Types and Storage

Chapter 7 walked the dependency mechanism that lets one bound concrete reach another at runtime. This chapter turns to the data those Contracts exchange. The framework runs on a hierarchical type lattice resolved at compile time. Authors never spell a tensor’s element type in a Module body. The compiler walks each port’s connected ops, collects the declared type relations, and resolves every value name to a concrete leaf in the lattice. The runtime never sees an abstract type. By the time an op dispatches, the type work is done and the engine reads a single stamped reference.

The whole surface is one trait, one type tree, one solver pass, and a short list of metadata stamps the compiler writes back onto the IR. The sections below walk those pieces in order.

The `Storage` trait

Storage is the static link between a Rust storage type and its position in the lattice. Library makers declare where a backend, index, model, or any other Component’s native storage sits by picking the Storage impl that matches the associated type on their Contract.

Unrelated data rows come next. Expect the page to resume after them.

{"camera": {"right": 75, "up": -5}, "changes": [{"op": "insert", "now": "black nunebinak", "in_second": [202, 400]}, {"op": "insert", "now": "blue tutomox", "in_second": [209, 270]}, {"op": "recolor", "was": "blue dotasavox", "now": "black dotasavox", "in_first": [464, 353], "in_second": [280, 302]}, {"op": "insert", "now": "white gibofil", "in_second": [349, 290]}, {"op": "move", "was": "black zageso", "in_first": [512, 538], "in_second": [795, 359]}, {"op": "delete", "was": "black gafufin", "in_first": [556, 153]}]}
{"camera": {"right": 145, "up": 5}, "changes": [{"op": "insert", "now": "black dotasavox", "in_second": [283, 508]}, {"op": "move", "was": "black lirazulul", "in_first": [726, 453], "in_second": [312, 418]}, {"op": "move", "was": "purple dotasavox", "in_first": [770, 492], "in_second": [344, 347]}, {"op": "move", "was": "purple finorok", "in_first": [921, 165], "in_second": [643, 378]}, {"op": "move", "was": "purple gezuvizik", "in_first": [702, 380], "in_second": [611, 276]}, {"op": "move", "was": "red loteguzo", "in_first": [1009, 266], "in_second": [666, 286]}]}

// from bytesandbrains/bb-ir/src/types/storage.rs:21-26
pub trait Storage: Send + Sync + 'static {
    /// Position-in-tree declaration. The `TypeNode` static this
    /// constant points at decides what other storage types unify with
    /// this one during the type-solver walk.
    const TYPE: &'static TypeNode;
}

Every Contract that produces or consumes tensors carries a Tensor associated type bound by Storage. A backend that runs ndarray’s f32 dense layout writes type Tensor = CpuTensor; and inherits the framework’s blanket impls that map a Rust storage type to one of the built-in TypeNode statics.

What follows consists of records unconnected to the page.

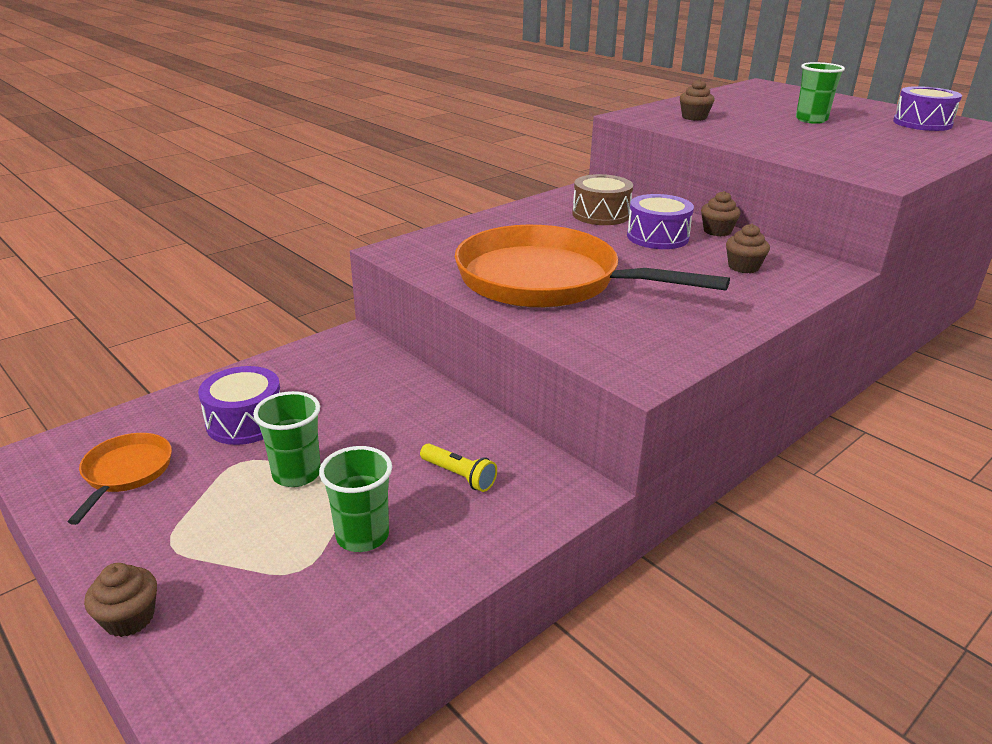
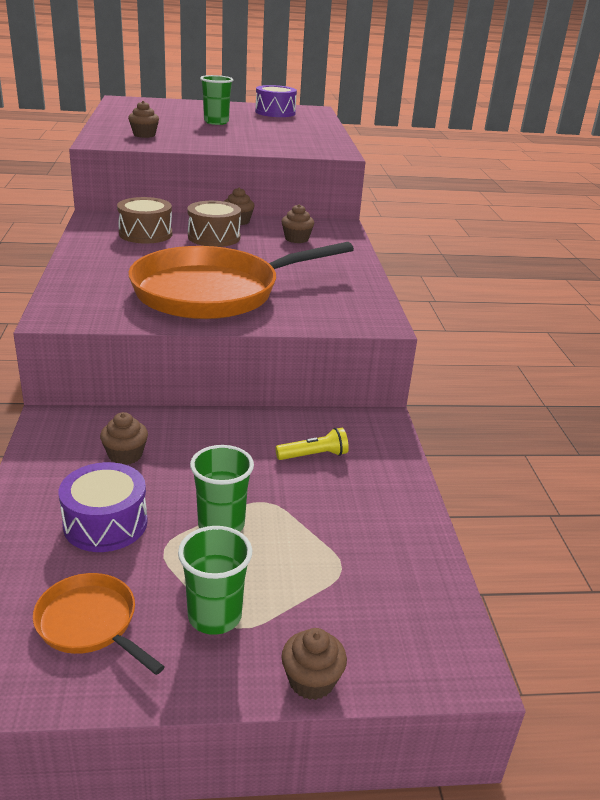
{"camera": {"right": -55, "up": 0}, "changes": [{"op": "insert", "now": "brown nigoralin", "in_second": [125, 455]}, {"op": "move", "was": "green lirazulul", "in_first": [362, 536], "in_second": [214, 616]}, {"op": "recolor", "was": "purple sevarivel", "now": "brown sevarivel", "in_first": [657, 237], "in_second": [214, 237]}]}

The framework ships blanket impls for every primitive storage shape it recognizes. Slices land at the corresponding Tensor<T> leaf:

// from bytesandbrains/bb-ir/src/types/storage.rs:30-73
impl Storage for [f32] {
    const TYPE: &'static TypeNode = &TYPE_TENSOR_F32;
}
impl Storage for [f64] {
    const TYPE: &'static TypeNode = &TYPE_TENSOR_F64;
}
impl Storage for [half::f16] {
    const TYPE: &'static TypeNode = &TYPE_TENSOR_F16;
}
impl Storage for [half::bf16] {
    const TYPE: &'static TypeNode = &TYPE_TENSOR_BF16;
}
impl Storage for [u8] {
    const TYPE: &'static TypeNode = &TYPE_TENSOR_U8;
}
impl Storage for [u16] {
    const TYPE: &'static TypeNode = &TYPE_TENSOR_U16;
}
impl Storage for [u32] {
    const TYPE: &'static TypeNode = &TYPE_TENSOR_U32;
}
impl Storage for [u64] {
    const TYPE: &'static TypeNode = &TYPE_TENSOR_U64;
}
impl Storage for [i8] {
    const TYPE: &'static TypeNode = &TYPE_TENSOR_I8;
}
impl Storage for [i16] {
    const TYPE: &'static TypeNode = &TYPE_TENSOR_I16;
}
impl Storage for [i32] {
    const TYPE: &'static TypeNode = &TYPE_TENSOR_I32;
}
impl Storage for [i64] {
    const TYPE: &'static TypeNode = &TYPE_TENSOR_I64;
}
impl Storage for [bool] {
    const TYPE: &'static TypeNode = &TYPE_TENSOR_BOOL;
}

That covers thirteen tensor leaves. The same file also lists five scalar leaves (f32, f64, u16 for half, u8, i32) and one generic-position storage type covered in the next section.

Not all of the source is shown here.